◆ **Problem statement**: Transcribe the records in full, keeping every character as it is.

[Items from a data source]
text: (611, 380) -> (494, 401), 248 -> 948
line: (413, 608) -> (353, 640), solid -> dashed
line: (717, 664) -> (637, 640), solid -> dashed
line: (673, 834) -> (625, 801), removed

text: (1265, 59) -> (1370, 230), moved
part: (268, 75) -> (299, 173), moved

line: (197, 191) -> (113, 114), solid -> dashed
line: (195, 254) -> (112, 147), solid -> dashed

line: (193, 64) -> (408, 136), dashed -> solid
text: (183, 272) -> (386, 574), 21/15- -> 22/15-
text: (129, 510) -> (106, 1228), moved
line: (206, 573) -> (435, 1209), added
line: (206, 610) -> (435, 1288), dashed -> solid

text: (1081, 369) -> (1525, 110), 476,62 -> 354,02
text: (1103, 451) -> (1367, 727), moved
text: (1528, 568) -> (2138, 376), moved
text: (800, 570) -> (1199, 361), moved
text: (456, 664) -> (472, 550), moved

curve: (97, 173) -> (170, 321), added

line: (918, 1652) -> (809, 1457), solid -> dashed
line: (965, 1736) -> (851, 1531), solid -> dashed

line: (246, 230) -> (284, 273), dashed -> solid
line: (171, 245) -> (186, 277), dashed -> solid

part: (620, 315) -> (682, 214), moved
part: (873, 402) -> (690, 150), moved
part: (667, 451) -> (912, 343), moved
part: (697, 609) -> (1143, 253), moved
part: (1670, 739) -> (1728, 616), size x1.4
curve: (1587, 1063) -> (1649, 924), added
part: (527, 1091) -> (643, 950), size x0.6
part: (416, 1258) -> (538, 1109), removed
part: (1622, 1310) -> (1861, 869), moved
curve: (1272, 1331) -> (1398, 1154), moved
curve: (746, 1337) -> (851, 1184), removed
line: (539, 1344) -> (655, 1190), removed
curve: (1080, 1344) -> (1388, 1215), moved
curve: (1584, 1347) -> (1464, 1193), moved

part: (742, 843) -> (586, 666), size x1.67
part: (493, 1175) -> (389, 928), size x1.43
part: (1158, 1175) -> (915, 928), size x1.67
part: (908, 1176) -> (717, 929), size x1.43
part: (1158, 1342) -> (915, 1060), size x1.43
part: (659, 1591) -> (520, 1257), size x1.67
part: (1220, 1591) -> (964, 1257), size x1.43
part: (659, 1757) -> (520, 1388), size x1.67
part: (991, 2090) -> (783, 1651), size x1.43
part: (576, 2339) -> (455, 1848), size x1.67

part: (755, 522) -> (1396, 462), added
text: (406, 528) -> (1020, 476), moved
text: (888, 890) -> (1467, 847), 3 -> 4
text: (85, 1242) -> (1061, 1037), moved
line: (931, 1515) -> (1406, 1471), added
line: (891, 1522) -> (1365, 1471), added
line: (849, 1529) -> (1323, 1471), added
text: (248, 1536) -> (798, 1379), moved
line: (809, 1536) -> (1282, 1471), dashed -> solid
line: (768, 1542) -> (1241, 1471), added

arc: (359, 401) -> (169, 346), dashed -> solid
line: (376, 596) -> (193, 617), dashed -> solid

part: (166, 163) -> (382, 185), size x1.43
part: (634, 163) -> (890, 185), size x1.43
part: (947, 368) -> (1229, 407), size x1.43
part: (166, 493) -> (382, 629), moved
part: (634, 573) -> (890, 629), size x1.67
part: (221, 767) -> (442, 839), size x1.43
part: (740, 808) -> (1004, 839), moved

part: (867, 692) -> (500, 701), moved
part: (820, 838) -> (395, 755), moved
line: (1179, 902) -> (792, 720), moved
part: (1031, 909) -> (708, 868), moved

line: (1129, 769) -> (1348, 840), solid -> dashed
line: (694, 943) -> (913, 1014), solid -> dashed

◆ **Result**:
text: (611, 380) -> (494, 401), 248 -> 948
line: (413, 608) -> (353, 640), solid -> dashed
line: (717, 664) -> (637, 640), solid -> dashed
line: (673, 834) -> (625, 801), removed

text: (1265, 59) -> (1370, 230), moved
part: (268, 75) -> (299, 173), moved

line: (197, 191) -> (113, 114), solid -> dashed
line: (195, 254) -> (112, 147), solid -> dashed

line: (193, 64) -> (408, 136), dashed -> solid
text: (183, 272) -> (386, 574), 21/15- -> 22/15-
text: (129, 510) -> (106, 1228), moved
line: (206, 573) -> (435, 1209), added
line: (206, 610) -> (435, 1288), dashed -> solid

text: (1081, 369) -> (1525, 110), 476,62 -> 354,02
text: (1103, 451) -> (1367, 727), moved
text: (1528, 568) -> (2138, 376), moved
text: (800, 570) -> (1199, 361), moved
text: (456, 664) -> (472, 550), moved

curve: (97, 173) -> (170, 321), added

line: (918, 1652) -> (809, 1457), solid -> dashed
line: (965, 1736) -> (851, 1531), solid -> dashed

line: (246, 230) -> (284, 273), dashed -> solid
line: (171, 245) -> (186, 277), dashed -> solid

part: (620, 315) -> (682, 214), moved
part: (873, 402) -> (690, 150), moved
part: (667, 451) -> (912, 343), moved
part: (697, 609) -> (1143, 253), moved
part: (1670, 739) -> (1728, 616), size x1.4
curve: (1587, 1063) -> (1649, 924), added
part: (527, 1091) -> (643, 950), size x0.6
part: (416, 1258) -> (538, 1109), removed
part: (1622, 1310) -> (1861, 869), moved
curve: (1272, 1331) -> (1398, 1154), moved
curve: (746, 1337) -> (851, 1184), removed
line: (539, 1344) -> (655, 1190), removed
curve: (1080, 1344) -> (1388, 1215), moved
curve: (1584, 1347) -> (1464, 1193), moved

part: (742, 843) -> (586, 666), size x1.67
part: (493, 1175) -> (389, 928), size x1.43
part: (1158, 1175) -> (915, 928), size x1.67
part: (908, 1176) -> (717, 929), size x1.43
part: (1158, 1342) -> (915, 1060), size x1.43
part: (659, 1591) -> (520, 1257), size x1.67
part: (1220, 1591) -> (964, 1257), size x1.43
part: (659, 1757) -> (520, 1388), size x1.67
part: (991, 2090) -> (783, 1651), size x1.43
part: (576, 2339) -> (455, 1848), size x1.67

part: (755, 522) -> (1396, 462), added
text: (406, 528) -> (1020, 476), moved
text: (888, 890) -> (1467, 847), 3 -> 4
text: (85, 1242) -> (1061, 1037), moved
line: (931, 1515) -> (1406, 1471), added
line: (891, 1522) -> (1365, 1471), added
line: (849, 1529) -> (1323, 1471), added
text: (248, 1536) -> (798, 1379), moved
line: (809, 1536) -> (1282, 1471), dashed -> solid
line: (768, 1542) -> (1241, 1471), added

arc: (359, 401) -> (169, 346), dashed -> solid
line: (376, 596) -> (193, 617), dashed -> solid

part: (166, 163) -> (382, 185), size x1.43
part: (634, 163) -> (890, 185), size x1.43
part: (947, 368) -> (1229, 407), size x1.43
part: (166, 493) -> (382, 629), moved
part: (634, 573) -> (890, 629), size x1.67
part: (221, 767) -> (442, 839), size x1.43
part: (740, 808) -> (1004, 839), moved

part: (867, 692) -> (500, 701), moved
part: (820, 838) -> (395, 755), moved
line: (1179, 902) -> (792, 720), moved
part: (1031, 909) -> (708, 868), moved

line: (1129, 769) -> (1348, 840), solid -> dashed
line: (694, 943) -> (913, 1014), solid -> dashed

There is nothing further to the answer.